ECLI:NL:RBDHA:2018:5684
Rechtbank Den Haag
- Eerste aanleg - enkelvoudig
- Rechtspraak.nl
Afwijzing asielaanvraag van Amerikaanse eiseres op grond van veilig land van herkomst
In deze zaak heeft de Rechtbank Den Haag op 4 mei 2018 uitspraak gedaan in het beroep van een Amerikaanse eiseres tegen de afwijzing van haar asielaanvraag door de staatssecretaris van Justitie en Veiligheid. De eiseres, geboren in 1959, heeft op 23 augustus 2017 een asielverzoek ingediend, maar haar aanvraag werd op 5 maart 2018 afgewezen als kennelijk ongegrond. De rechtbank oordeelt dat de eiseres niet aannemelijk heeft gemaakt dat de Verenigde Staten voor haar geen veilig land van herkomst zijn. De rechtbank heeft de relevante elementen van het asielrelaas van eiseres beoordeeld, waaronder haar ervaringen met de Amerikaanse autoriteiten en haar vrees voor vervolging bij terugkeer naar de VS.
De rechtbank overweegt dat de eiseres vreest voor onmenselijke behandeling en een gebrek aan een eerlijk proces in de VS. Echter, de rechtbank concludeert dat de staatssecretaris zich niet ten onrechte op het standpunt heeft gesteld dat de VS in het algemeen als veilig land van herkomst kunnen worden beschouwd.

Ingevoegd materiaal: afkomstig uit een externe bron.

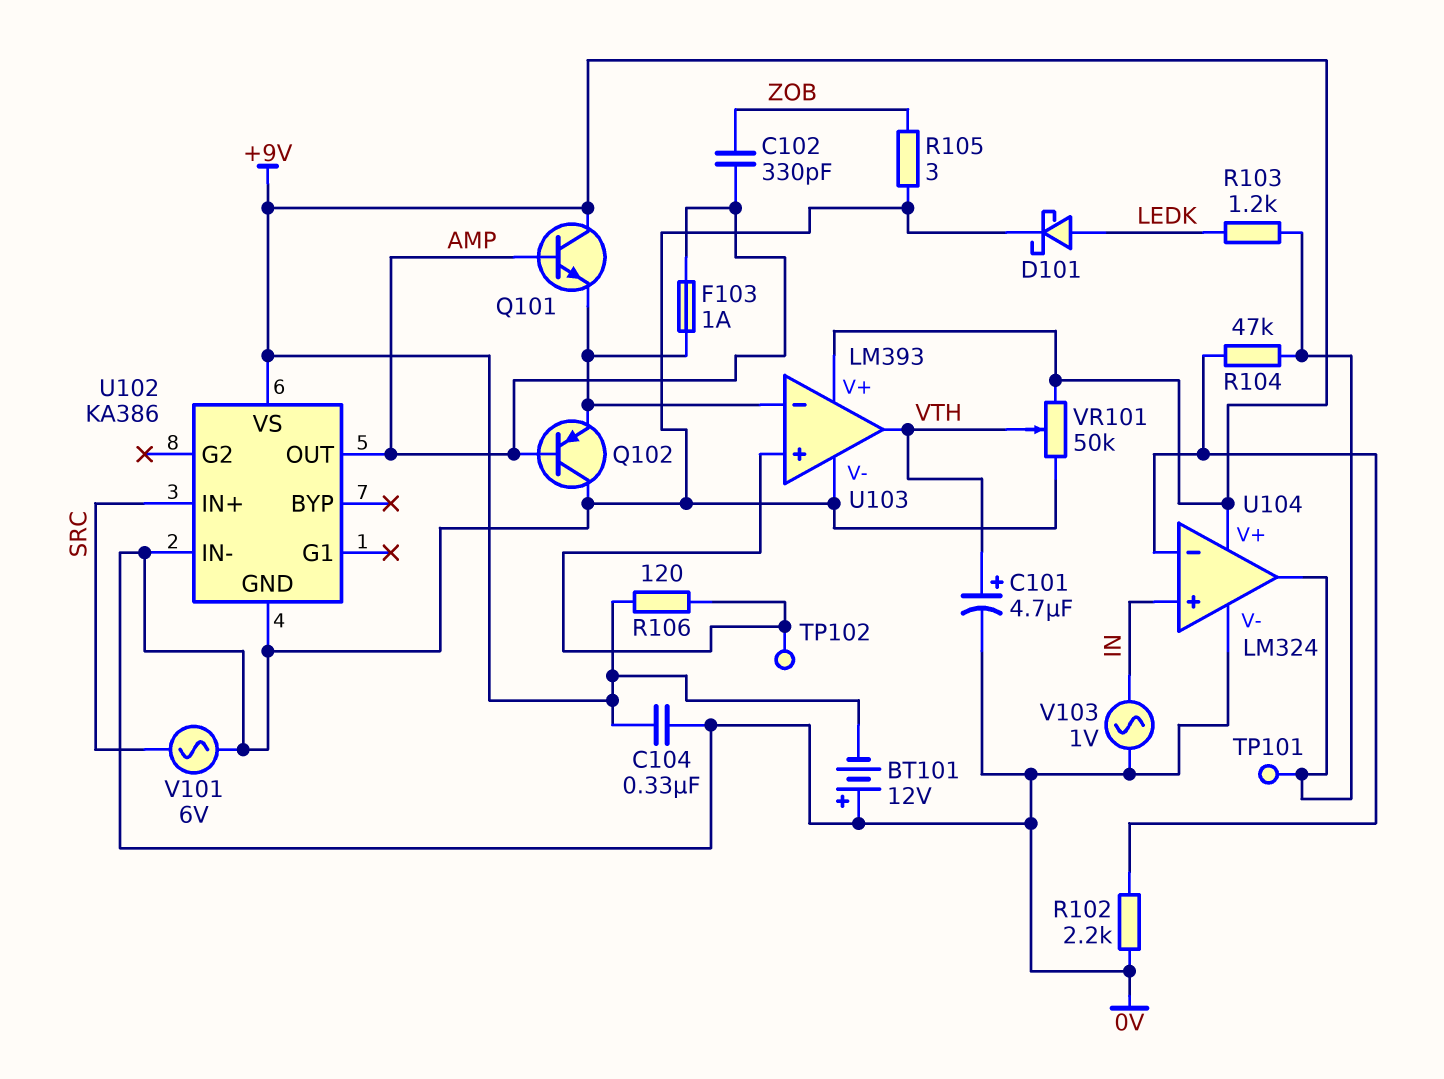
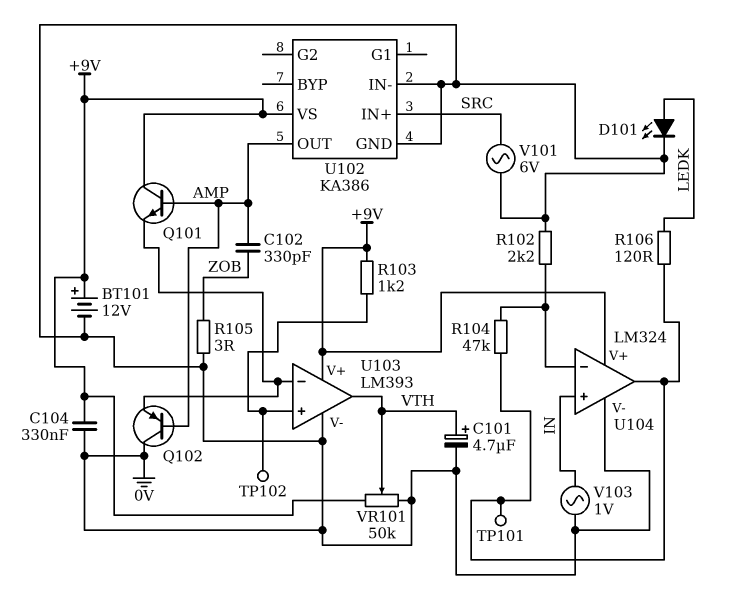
BT101: 12V (plus 0V, minus +9V) -> 12V (plus +9V, minus 0V)
D101: schottky (A LEDK, K 0V) -> LED (A LEDK, K 0V)
F103: 1A (AMP, U103/in-) -> none
R103: 1.2k (LEDK, U104/out) -> 1.2k (+9V, U103/in+)
R106: 120 (+9V, U103/in+) -> 120 (LEDK, U104/out)

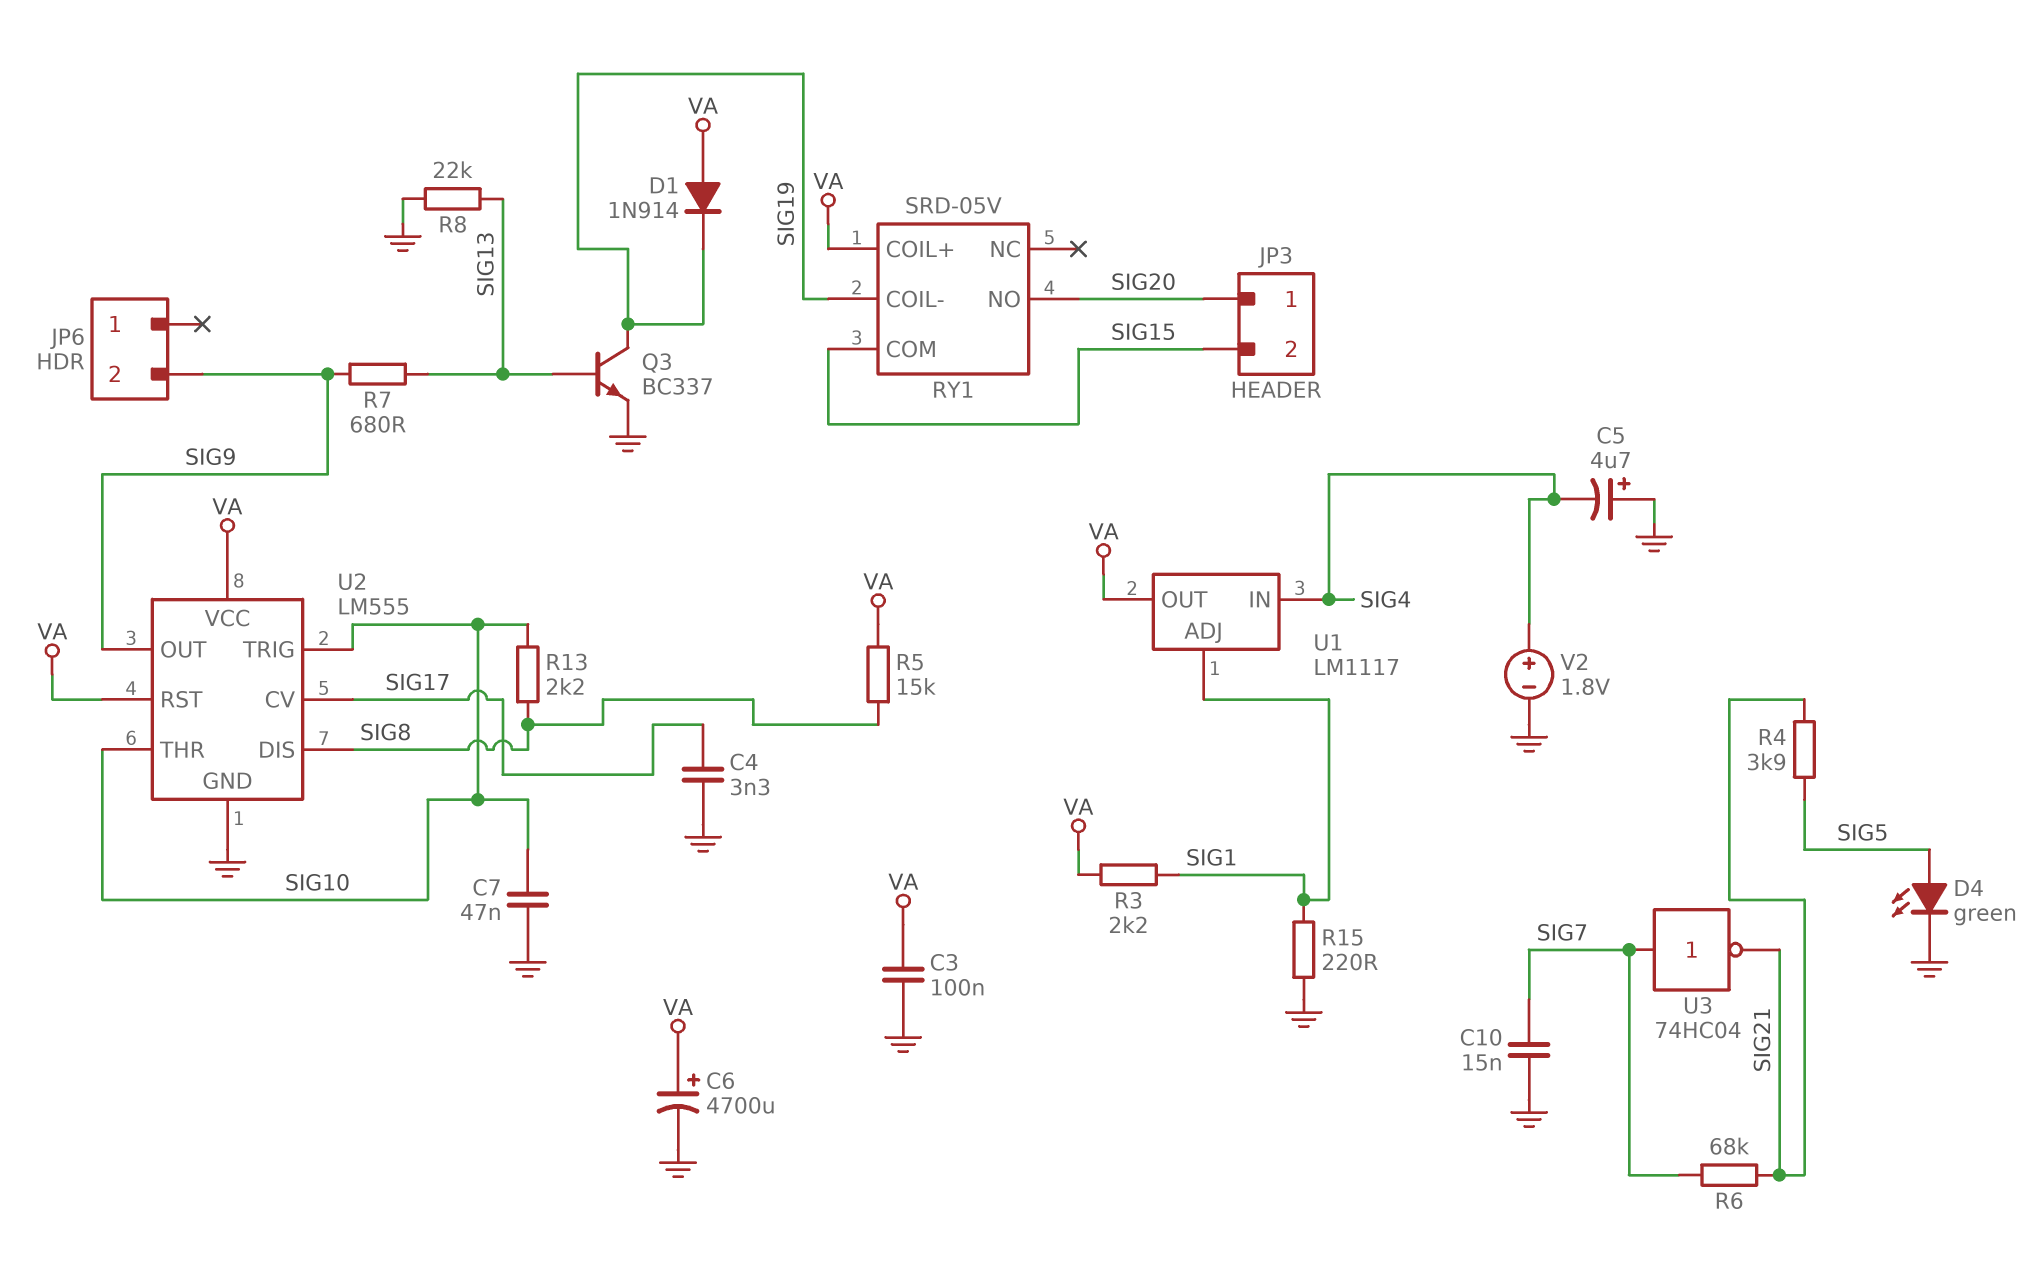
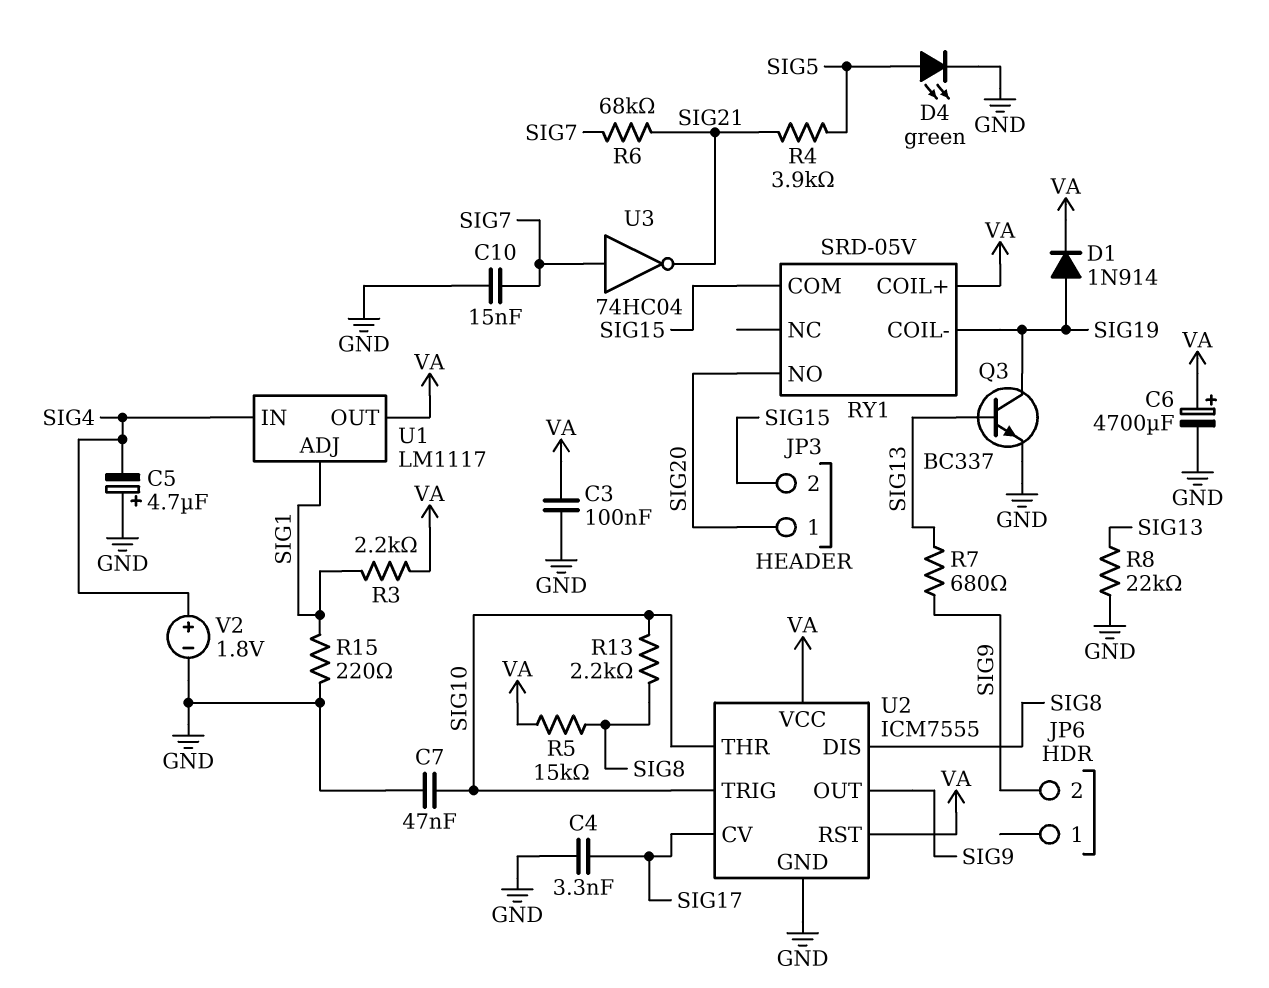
D1: diode 1N914 (A VA, K SIG19) -> diode 1N914 (A SIG19, K VA)
U2: LM555 -> ICM7555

De rechtbank wijst erop dat eiseres onvoldoende heeft onderbouwd dat haar specifieke situatie afwijkt van deze algemene conclusie. De rechtbank verklaart het beroep ongegrond en bevestigt de afwijzing van de asielaanvraag, waarbij ook wordt opgemerkt dat er geen aanleiding is voor een proceskostenveroordeling.
De uitspraak is openbaar uitgesproken en er is een rechtsmiddel beschikbaar voor hoger beroep binnen één week na verzending van de uitspraak.